A FATHER who set up a charity in his daughter’s name then stole £80,000 of donations has been jailed for three years. Stephen Jacobs, 53, of The Heath, Radlett, was jailed for three years on Friday as a judge branded him “despicable”. Luton Crown court was told that his daughter Kati suffered from Crohn’s disease and spent many of her teenage years in hospital enduring dozens of operations. She had a rare strain which was unresponsive to treatment but was hopeful a cure could be found. She died in 2002 but while she was still ill he set up the Kati Jacobs appeal to fund a research unit into the bowel disease at the hospital where she was treated- St. Marks in Harrow. Prosecutor Ian McLaughlin said at one charity event in 2000 he raised £73,000, using sports and showbiz contacts he had met through his work as an addiction counsellor. He gave that sum to the hospital. In the end, “This was a man who over a period of about two years siphoned off £80,000 which would have directly gone to the target charity. £63,000 had been withdrawn in cash with £17,000 being paid into his account or spent on a credit card he had sole use of,” Mr McLaughlin said. When arrested he admitted taking the cash and sometimes forging the signature of the trustee who had to countersign the cheques.

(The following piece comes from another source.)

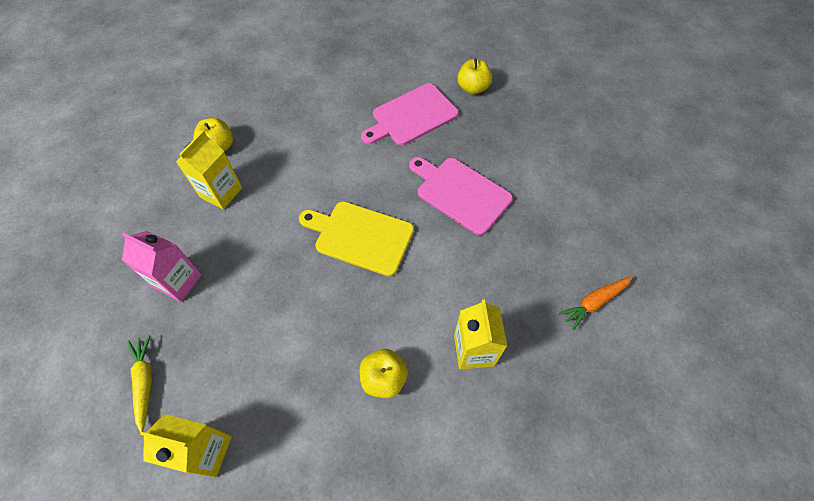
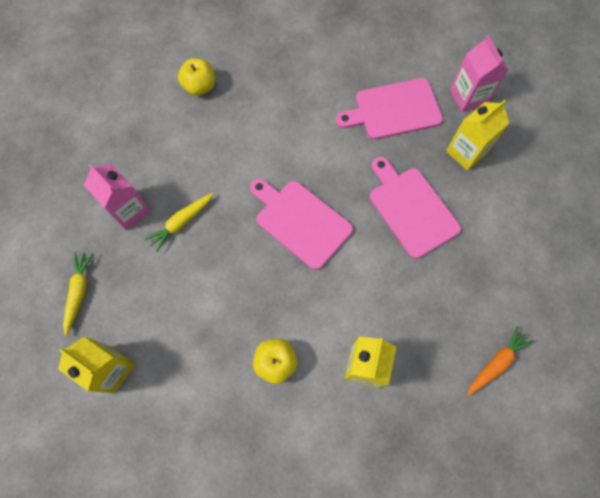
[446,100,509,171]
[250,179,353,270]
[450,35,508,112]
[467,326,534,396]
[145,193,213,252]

He claimed the bulk of the money had gone on gambling, he having relapsed into his addiction following his daughter’s death.
2. It’s just pi e
Akira Haraguchi, 60, spent 16 straight hours on Oct. 4 reciting the value of pi from memory to 100,000 decimal places, breaking his old record of 83,431. Haraguchi, whose day job is psychiatric counselor, performed in front of officials at a public hall in Kisarazu, Japan, and rattled off the numbers continuously except for a five-minute break every hour. (In 2002, two University of Tokyo mathematicians, using a supercomputer, calculated pi to 1.24 trillion decimal places.)
3. No More Agents Orange!
With Halloween upon us I was remembering as a child and father that kids became fundraisers (as well as hell raisers) on Halloween when they hit the street with their little orange boxes for UNICEF. I guess collecting pennies has finally reached futility because the Toronto Sun reports ” UNICEF Canada launched a new approach to fundraising for the international children’s charity and a break with its 50-year tradition. Instead of the ubiquitous little orange cardboard boxes children tote to collect coins on Halloween, UNICEF is encouraging them and their families to find fresh, fun ways to support their annual trick-or-treat campaign. ” I wonder if the innocence of having kids out collecting small amounts of spare change taught them about philanthropy and sharing. Possible not when the aim of the evening was about hording a large stash of personal rewards.